One can write \(DW= \alpha \exp (\varphi _0/2) a e_2 - \alpha 1^* (\exp (\varphi _0/2) c )e_0\). So

$$\begin{aligned} \begin{array}{lllll} \left( V_{e,k,z}^\varepsilon , D W \right) = \left( U_{e,k,z}^\varepsilon \cdot e_2 , \alpha \exp (\varepsilon ^2 \varphi _0/2) a\right) - \left( a_{e,k,z}^\varepsilon e_0, \alpha 1^*( \exp (\varepsilon ^2 \varphi _0/2) c )e_0\right) \\ \quad +\,\displaystyle \varepsilon \alpha \sum _{z'} \sum _{p\ne 0} P.V. \int _{s\in I_{z'}^\varepsilon } \frac{\left( \alpha a_{e,k,z}^\varepsilon e_2 ,\exp (\varepsilon ^2 \varphi _0/2) U_{s,p,z'}^\varepsilon \right) }{ \lambda _{s,p} ^\varepsilon - \lambda _{e,k}^\varepsilon } \left( U_{s,p,z'}^\varepsilon \cdot e_2 , \exp (\varepsilon ^2 \varphi _0/2) a\right) { t_s^\varepsilon }\text {d}s . \end{array} \end{aligned}$$

Since \(a_{e,k,z}^\varepsilon \in L^2_0(I)\) is the unique solution to (4.6)–(5.3)–(5.7), one obtains

$$\begin{aligned} \left( V_{e,k,z}^\varepsilon , D W \right)= & {} \alpha \left( U_{e,k,z}^\varepsilon \cdot e_2 , \exp (\varepsilon ^2 \varphi _0/2) a\right) - \alpha \left( a_{e,k,z}^\varepsilon , \exp (\varepsilon ^2 \varphi _0/2) c \right) \\&+\,\frac{1}{\varepsilon }\lambda _{e,k}^\varepsilon (a_{e,k,z}^\varepsilon ,a) - \alpha \left( \exp (\varepsilon ^2 \varphi _0/2) U_{e,k,z}^\varepsilon \cdot e_2,a\right) . \end{aligned}$$

One adds to (D.2).

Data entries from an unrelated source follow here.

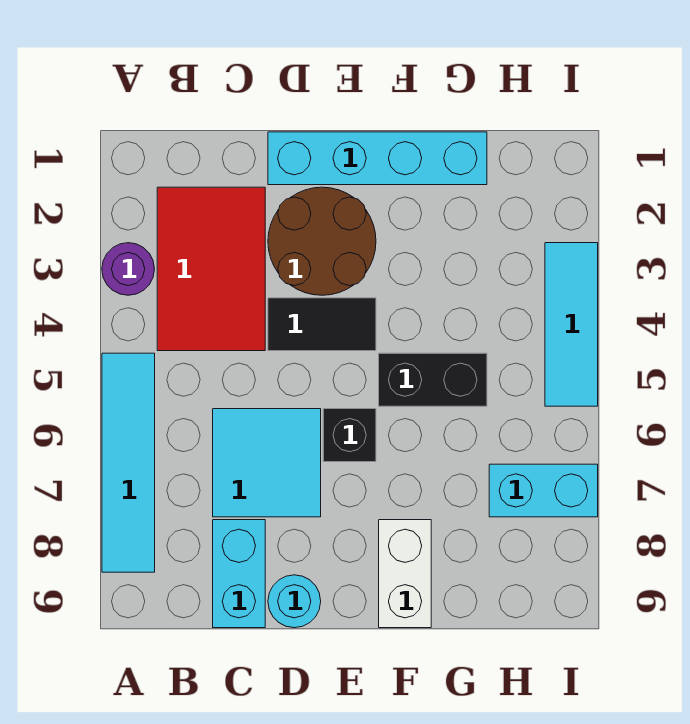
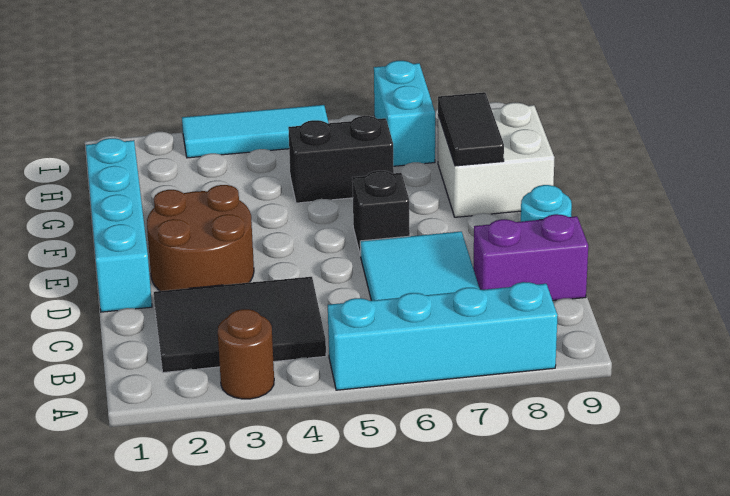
purple round brick A3 level 1 -> brown round brick A3 level 1
cyan tile A5:A8 level 1 -> cyan brick A5:A8 level 1
red tile B2:C4 level 1 -> black tile B2:C4 level 1
cyan brick C8:C9 level 1 -> purple brick C8:C9 level 1
black tile D4:E4 level 1 -> black tile F8:G8 level 2
black brick F5:G5 level 1 -> black brick G5:G6 level 1
white brick F8:F9 level 1 -> white brick F8:G9 level 1

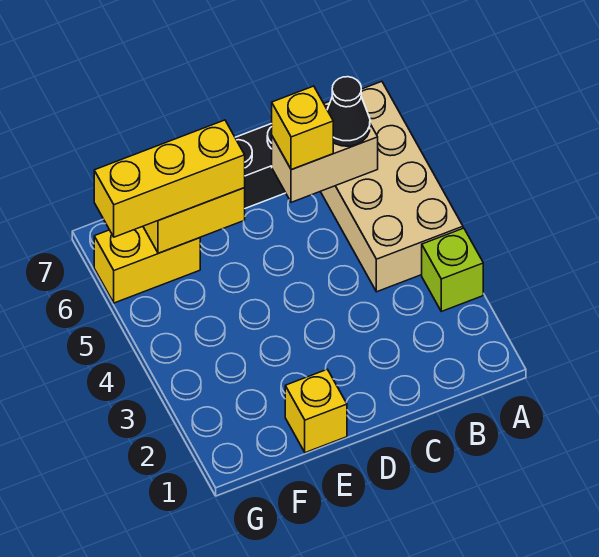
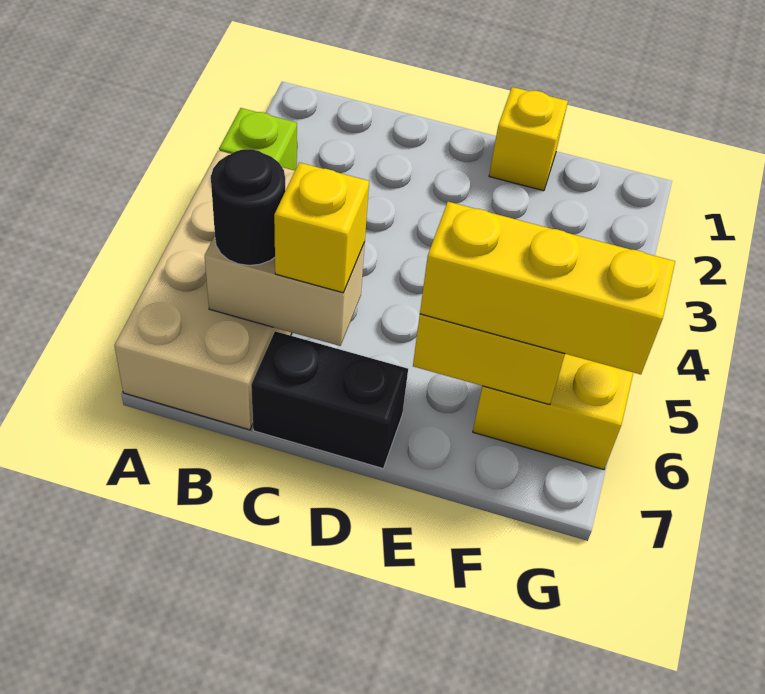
black cone B6 level 3 -> black round brick B6 level 3

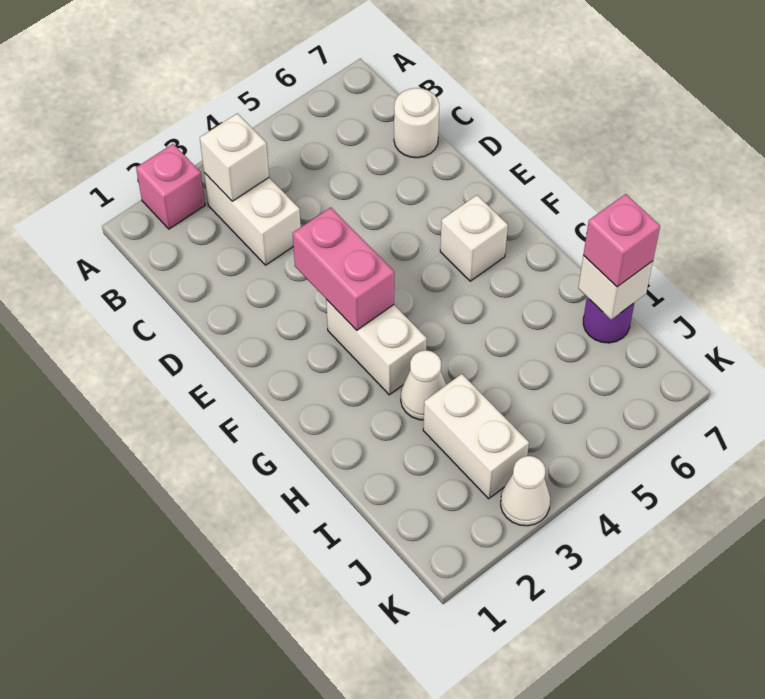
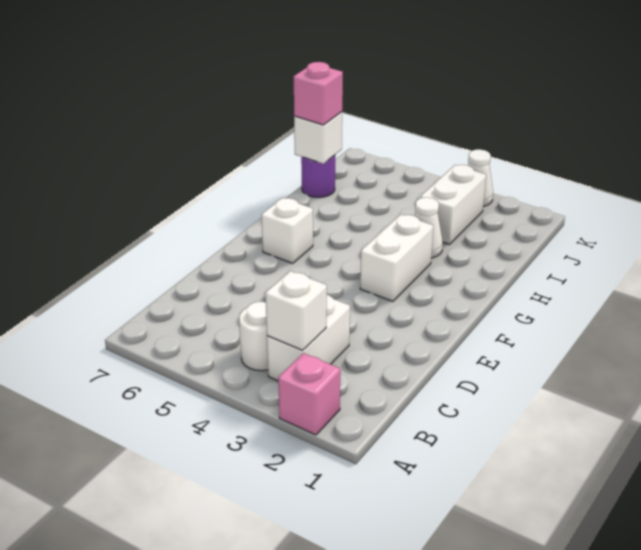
white round brick C7 level 1 -> white round brick B4 level 1
pink brick E3:F3 level 2 -> none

So \( \left( V_{e,k,z}^\varepsilon , A W'\right) + \left( V_{e,k,z}^\varepsilon , \varepsilon ^2 E_0 B W \right) - \lambda _{e,k}^\varepsilon \left( V_{e,k,z}^\varepsilon , W\right) +\varepsilon \left( V_{e,k,z}^\varepsilon , D W\right) =0 \).